Low-energy properties of aperiodic quantum spin chains

TL;DR

This paper studies how aperiodic coupling patterns affect the low-energy and thermodynamic properties of antiferromagnetic quantum XXZ spin chains, using a renormalization-group approach and analyzing specific sequences like Fibonacci and Rudin-Shapiro.

Contribution

It adapts the Ma-Dasgupta-Hu renormalization-group method to aperiodic XXZ chains and classifies the effects of aperiodicity on their low-energy behavior, especially in the easy-plane anisotropy regime.

Findings

Thermodynamic properties follow XX chain scaling in the easy-plane regime.

Ground-state correlations are influenced by the aperiodic sequences.

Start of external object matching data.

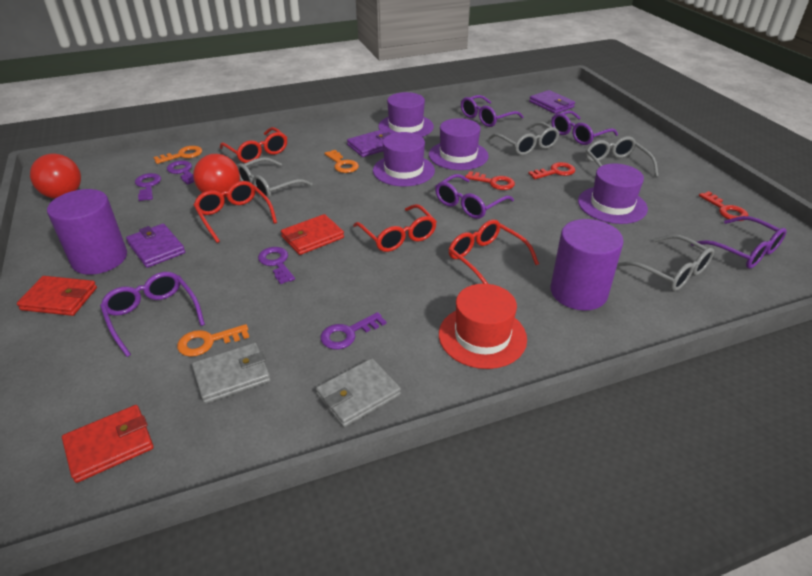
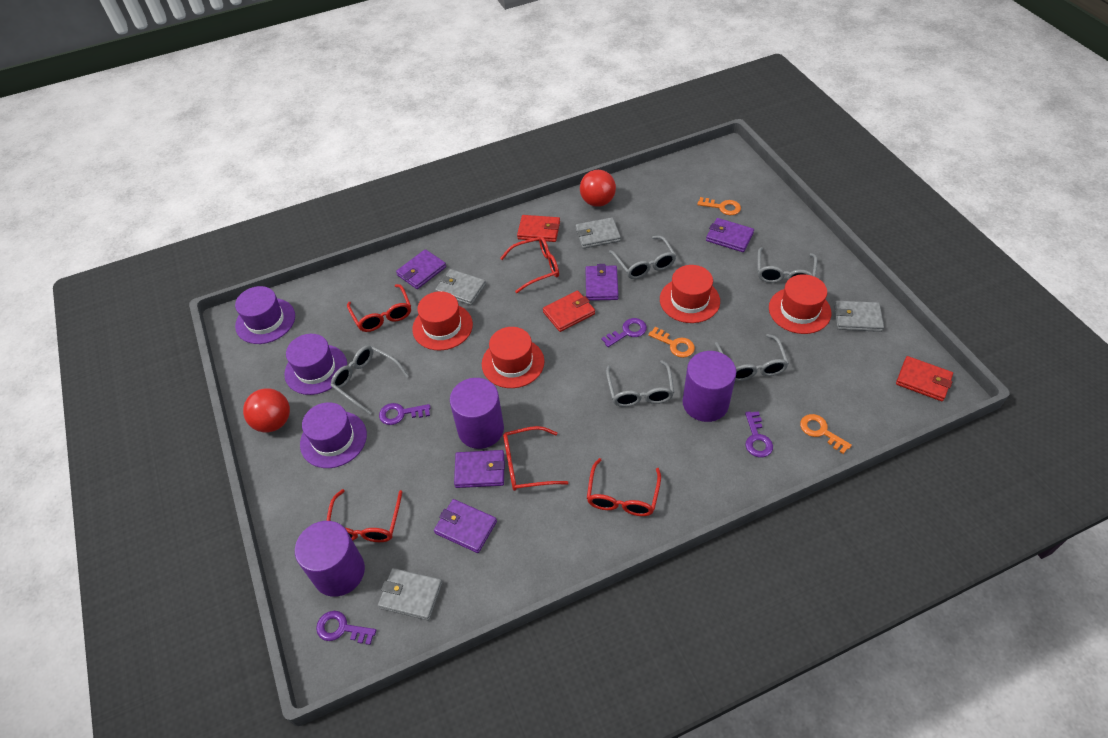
grey glasses: 4 -> 5
grey wallet: 2 -> 4
purple cylinder: 2 -> 3
purple glasses: 5 -> 0
purple hat: 4 -> 3
purple wallet: 3 -> 5
red glasses: 4 -> 5
red hat: 1 -> 4
red key: 3 -> 0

Fibonacci and Rudin-Shapiro sequences produce similar geometrical fluctuations to randomness.

Abstract

We investigate the low-energy properties of antiferromagnetic quantum XXZ spin chains with couplings following two-letter aperiodic sequences, by an adaptation of the Ma-Dasgupta-Hu renormalization-group method. For a given aperiodic sequence, we argue that in the easy-plane anisotropy regime, intermediate between the XX and Heisenberg limits, the general scaling form of the thermodynamic properties is essentially given by the exactly known XX behavior, providing a classification of the effects of aperiodicity on XXZ chains. As representative illustrations, we present analytical and numerical results for the low-temperature thermodynamics and the ground-state correlations for couplings following the Fibonacci quasiperiodic structure and a binary Rudin-Shapiro sequence, whose geometrical fluctuations are similar to those induced by randomness.